Lt. Gov. Gilchrist tours award-winning Mattawan school

A picture of Lt. Governor Gilchrist shaking hands with a student.
Lt. Gov. Garlin Gilchrist was greeted by students as he arrived for a tour of Mattawan Middle School on Tuesday.

When Mattawan Middle School won a prestigious award last fall, it wasn’t for a new program or a single employee. The School of Distinction award bestowed on the west Michigan school recognized a building-wide team-based commitment to students built over two decades.

This week Lt. Gov. Garlin Gilchrist II visited Mattawan Middle in Van Buren County to learn how the school became one of only 11 middle schools nationwide to be honored by the Association for Middle Level Education in 2023.

“I’m just incredibly proud of everyone here,” Gilchrist said in remarks to district students, leaders and staff. “You’re presented with an award because you’ve already done the work, so every education professional who works in every capacity here in this school has made it an amazing environment.”

Karrie Smith, president of the Mattawan Education Association, invited Gilchrist on the tour, which also included MEA President Chandra Madafferi. A 24-year math teacher, Smith has worked at the middle school for 18 years and wanted to call attention to the collaborative model that creates staff cohesion and student success.

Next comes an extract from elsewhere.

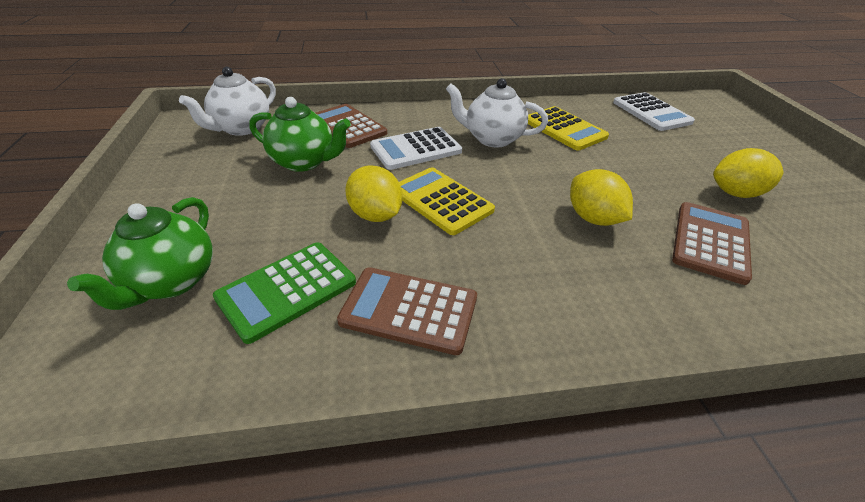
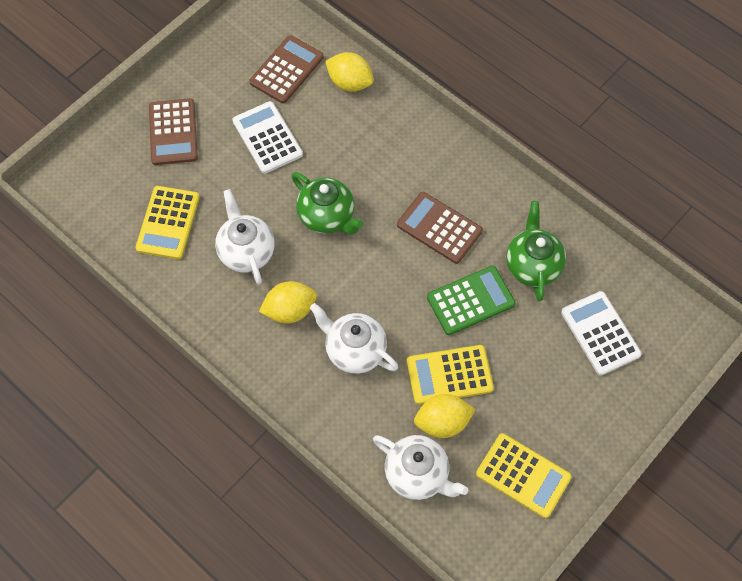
white teapot: 2 -> 3
yellow calculator: 2 -> 3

“Our administrative team has been together for 17 years, which is unheard of, and our building on the whole sees very little turnover from year to year because people love working here,” Smith said.

A photo of Lt. Governor Gilchrist smiling with MEA members and leadership.
Gilchrist was joined by (L-R) MEA President Chandra Madafferi, MEA UniServ Director Tom Greig and Mattawan Education Association President Karrie Smith, a math teacher at the school.

Gilchrist and Madafferi were met by student greeters and led by student guides in a tour of several classrooms of MEA member educators teaching science, math, social studies and Strides English language arts for special education students (where Gilchrist was served a cup of hot chocolate).

At every turn, Gilchrist asked students what they loved about their learning and their teachers.

He got answers back that demonstrated the powerful personal relationships that educators develop with students: She makes it fun to learn. I like learning life skills such as teamwork and problem-solving, not just science. She’s always moving around the room, looking for people to help.

“Gov. Gretchen Whitmer and I care very deeply about education,” Gilchrist said. “We want to make sure that every student, every family, every household, every community is deeply supported with everything they need to be successful. That starts with an amazing education, and in order for an amazing education to be possible we have to take care of education professionals.”

Principal Chip Schuman told Gilchrist the educators at Mattawan Middle work very deliberately to create a sense of family with a culture of attention to individual students and their needs. For that reason the award reflects the work of “a whole community of people,” he said.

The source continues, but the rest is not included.